The creation of a prime minister position within the Palestinian Authority, and the appointment of Abu Mazen to that post, has stirred considerable debate among the Palestinians. Besides Abu Ammar’s hesitation to approve of this new measure, the opposition of some Palestinian leadership representatives results from a misreading of the current situation. Their comments do not change the fact that this new move represents an important step towards achieving the needed reform.
The fact is that the creation of this position is hardly a new issue for the Palestinians. It was claimed during the 1988 Algiers conference, when the Palestinian state was declared. The Democratic Front and a large number of other Palestinian groups were very enthusiastic about the idea. The issue also came up when Abu Ammar was elected ‘President of the State of Palestine,’ during the Central Committee meeting in Tunisia in April 1989. It was later raised when the Palestinian Authority was formed in 1994. Moreover, the matter came under a heated debate last August, before turning into an international claim. But Abu Ammar objected to the idea, asking whether the appointment of a prime minister would end the Israeli aggression, or if it would ease the way for Sharon to carry out his designs of destroying the Palestinian Authority and imposing surrender upon the Palestinians.

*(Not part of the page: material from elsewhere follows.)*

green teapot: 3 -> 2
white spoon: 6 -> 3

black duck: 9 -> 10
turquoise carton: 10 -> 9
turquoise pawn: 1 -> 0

While the opposition describes Abu Ammar’s response to the Quartet’s demands as submission to external pressures, this retreat should be viewed in its nationalistic context. It is well known that a prime minister for the Palestinian Authority is a demand made by the Palestinians themselves, before being a claim made by the U.S. or Israel. As for those who view Sharon’s welcoming of Abu Mazen as a justification to criticize the move, they should not be hasty is passing judgments. Sharon’s stance aims at undermining the role of Abu Mazen, as he is well aware that the latter will not accept anything less than the creation of a Palestinian state with Jerusalem as its capital on the Palestinian territories of June 4 1967, and a just solution to the refugees’ issue.
There is no doubt that momentous tasks await Abu Mazen. The Authority is exhausted, its security institutions are destroyed, and the opposition continues to create confusion at a time when Israeli practices make its task even more complicated. I doubt that the European Union, the UN or Russia will be able to do anything useful in the near future to help Abu Mazen and his government, especially with the raging American-British war against Iraq.
Still, it is useless to rely on the welcome that the American administration gave to the appointment of Abu Mazen as prime minister, even if he is invited to Washington and meets with President Bush. The American president has frozen the ‘roadmap,’ which is the only political plan for peace under discussion, and he did that to satisfy Sharon and the Israeli lobby, until the war on Iraq ends. Bush’s speech on March 15 about the roadmap changes nothing of that fact.
In any case, the only alternative that Abu Mazen’s government has is to start working with whatever powers it has, in accordance to national priorities. A close examination of the prevailing Palestinian condition reveals that the two most pressing issues are ensuring food and security. I don’t believe any of these two issues can be achieved, as long as a dual authority is maintained on the ground, and suicide operations persist against Israeli civilians. There is no doubt that Hamas and the Islamic Jihad are able, through a few operations, to obstruct Abu Mazen’s efforts to achieve these two humanitarian objectives.
But it is important to note that by undermining the new government, there will be internal divisions among the Palestinians to a point of no return, which is in no one’s interest. Will the opposition give Abu Mazen and his government a chance?